• [Instructions for the task] Return every entry below without altering a word.

[Drawing change detection data]

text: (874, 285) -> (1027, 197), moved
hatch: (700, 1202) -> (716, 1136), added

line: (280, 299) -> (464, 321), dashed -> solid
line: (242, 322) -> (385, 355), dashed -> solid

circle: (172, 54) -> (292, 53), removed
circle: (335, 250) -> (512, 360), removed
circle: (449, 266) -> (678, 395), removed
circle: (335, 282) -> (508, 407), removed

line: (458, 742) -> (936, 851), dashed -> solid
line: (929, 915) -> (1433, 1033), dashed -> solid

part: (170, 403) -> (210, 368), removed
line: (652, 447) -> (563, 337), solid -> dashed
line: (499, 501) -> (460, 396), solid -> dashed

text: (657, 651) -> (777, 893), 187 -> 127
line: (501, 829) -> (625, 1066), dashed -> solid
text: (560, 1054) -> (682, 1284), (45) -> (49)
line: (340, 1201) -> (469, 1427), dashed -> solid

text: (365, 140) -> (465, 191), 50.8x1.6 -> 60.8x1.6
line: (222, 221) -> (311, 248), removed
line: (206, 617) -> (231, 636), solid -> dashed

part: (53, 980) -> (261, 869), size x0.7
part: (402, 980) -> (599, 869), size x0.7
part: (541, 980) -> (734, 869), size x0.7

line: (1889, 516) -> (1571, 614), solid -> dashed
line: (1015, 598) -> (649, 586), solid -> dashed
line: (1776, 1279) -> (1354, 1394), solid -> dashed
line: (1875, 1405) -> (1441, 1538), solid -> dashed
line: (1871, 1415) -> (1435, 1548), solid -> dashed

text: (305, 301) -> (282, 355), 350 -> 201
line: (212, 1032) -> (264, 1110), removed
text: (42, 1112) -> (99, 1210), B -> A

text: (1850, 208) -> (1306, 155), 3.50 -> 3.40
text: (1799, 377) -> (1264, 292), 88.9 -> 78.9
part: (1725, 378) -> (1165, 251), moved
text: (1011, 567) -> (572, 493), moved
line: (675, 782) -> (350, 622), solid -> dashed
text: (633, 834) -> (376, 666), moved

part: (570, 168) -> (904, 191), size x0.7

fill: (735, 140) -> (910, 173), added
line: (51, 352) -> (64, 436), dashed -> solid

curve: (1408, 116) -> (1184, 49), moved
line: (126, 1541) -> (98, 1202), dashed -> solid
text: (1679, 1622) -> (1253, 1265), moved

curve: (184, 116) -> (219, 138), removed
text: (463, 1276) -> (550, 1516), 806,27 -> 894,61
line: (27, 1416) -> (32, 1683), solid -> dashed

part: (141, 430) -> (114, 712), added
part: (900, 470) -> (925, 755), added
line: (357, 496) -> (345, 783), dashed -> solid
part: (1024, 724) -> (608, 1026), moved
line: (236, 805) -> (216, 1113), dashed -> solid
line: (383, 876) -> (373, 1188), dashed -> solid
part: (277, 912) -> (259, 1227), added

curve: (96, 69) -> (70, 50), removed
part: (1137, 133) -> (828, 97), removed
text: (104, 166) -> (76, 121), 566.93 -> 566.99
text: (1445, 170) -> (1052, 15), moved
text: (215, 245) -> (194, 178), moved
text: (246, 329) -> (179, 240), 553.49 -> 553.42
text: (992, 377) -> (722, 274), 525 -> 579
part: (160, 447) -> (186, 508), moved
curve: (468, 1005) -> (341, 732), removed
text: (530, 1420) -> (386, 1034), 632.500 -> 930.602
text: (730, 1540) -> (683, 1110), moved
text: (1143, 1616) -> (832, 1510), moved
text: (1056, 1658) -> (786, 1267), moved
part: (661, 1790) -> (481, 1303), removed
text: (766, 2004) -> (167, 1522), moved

• [Task output]
text: (874, 285) -> (1027, 197), moved
hatch: (700, 1202) -> (716, 1136), added

line: (280, 299) -> (464, 321), dashed -> solid
line: (242, 322) -> (385, 355), dashed -> solid

circle: (172, 54) -> (292, 53), removed
circle: (335, 250) -> (512, 360), removed
circle: (449, 266) -> (678, 395), removed
circle: (335, 282) -> (508, 407), removed

line: (458, 742) -> (936, 851), dashed -> solid
line: (929, 915) -> (1433, 1033), dashed -> solid

part: (170, 403) -> (210, 368), removed
line: (652, 447) -> (563, 337), solid -> dashed
line: (499, 501) -> (460, 396), solid -> dashed

text: (657, 651) -> (777, 893), 187 -> 127
line: (501, 829) -> (625, 1066), dashed -> solid
text: (560, 1054) -> (682, 1284), (45) -> (49)
line: (340, 1201) -> (469, 1427), dashed -> solid

text: (365, 140) -> (465, 191), 50.8x1.6 -> 60.8x1.6
line: (222, 221) -> (311, 248), removed
line: (206, 617) -> (231, 636), solid -> dashed

part: (53, 980) -> (261, 869), size x0.7
part: (402, 980) -> (599, 869), size x0.7
part: (541, 980) -> (734, 869), size x0.7

line: (1889, 516) -> (1571, 614), solid -> dashed
line: (1015, 598) -> (649, 586), solid -> dashed
line: (1776, 1279) -> (1354, 1394), solid -> dashed
line: (1875, 1405) -> (1441, 1538), solid -> dashed
line: (1871, 1415) -> (1435, 1548), solid -> dashed

text: (305, 301) -> (282, 355), 350 -> 201
line: (212, 1032) -> (264, 1110), removed
text: (42, 1112) -> (99, 1210), B -> A

text: (1850, 208) -> (1306, 155), 3.50 -> 3.40
text: (1799, 377) -> (1264, 292), 88.9 -> 78.9
part: (1725, 378) -> (1165, 251), moved
text: (1011, 567) -> (572, 493), moved
line: (675, 782) -> (350, 622), solid -> dashed
text: (633, 834) -> (376, 666), moved

part: (570, 168) -> (904, 191), size x0.7

fill: (735, 140) -> (910, 173), added
line: (51, 352) -> (64, 436), dashed -> solid

curve: (1408, 116) -> (1184, 49), moved
line: (126, 1541) -> (98, 1202), dashed -> solid
text: (1679, 1622) -> (1253, 1265), moved

curve: (184, 116) -> (219, 138), removed
text: (463, 1276) -> (550, 1516), 806,27 -> 894,61
line: (27, 1416) -> (32, 1683), solid -> dashed

part: (141, 430) -> (114, 712), added
part: (900, 470) -> (925, 755), added
line: (357, 496) -> (345, 783), dashed -> solid
part: (1024, 724) -> (608, 1026), moved
line: (236, 805) -> (216, 1113), dashed -> solid
line: (383, 876) -> (373, 1188), dashed -> solid
part: (277, 912) -> (259, 1227), added

curve: (96, 69) -> (70, 50), removed
part: (1137, 133) -> (828, 97), removed
text: (104, 166) -> (76, 121), 566.93 -> 566.99
text: (1445, 170) -> (1052, 15), moved
text: (215, 245) -> (194, 178), moved
text: (246, 329) -> (179, 240), 553.49 -> 553.42
text: (992, 377) -> (722, 274), 525 -> 579
part: (160, 447) -> (186, 508), moved
curve: (468, 1005) -> (341, 732), removed
text: (530, 1420) -> (386, 1034), 632.500 -> 930.602
text: (730, 1540) -> (683, 1110), moved
text: (1143, 1616) -> (832, 1510), moved
text: (1056, 1658) -> (786, 1267), moved
part: (661, 1790) -> (481, 1303), removed
text: (766, 2004) -> (167, 1522), moved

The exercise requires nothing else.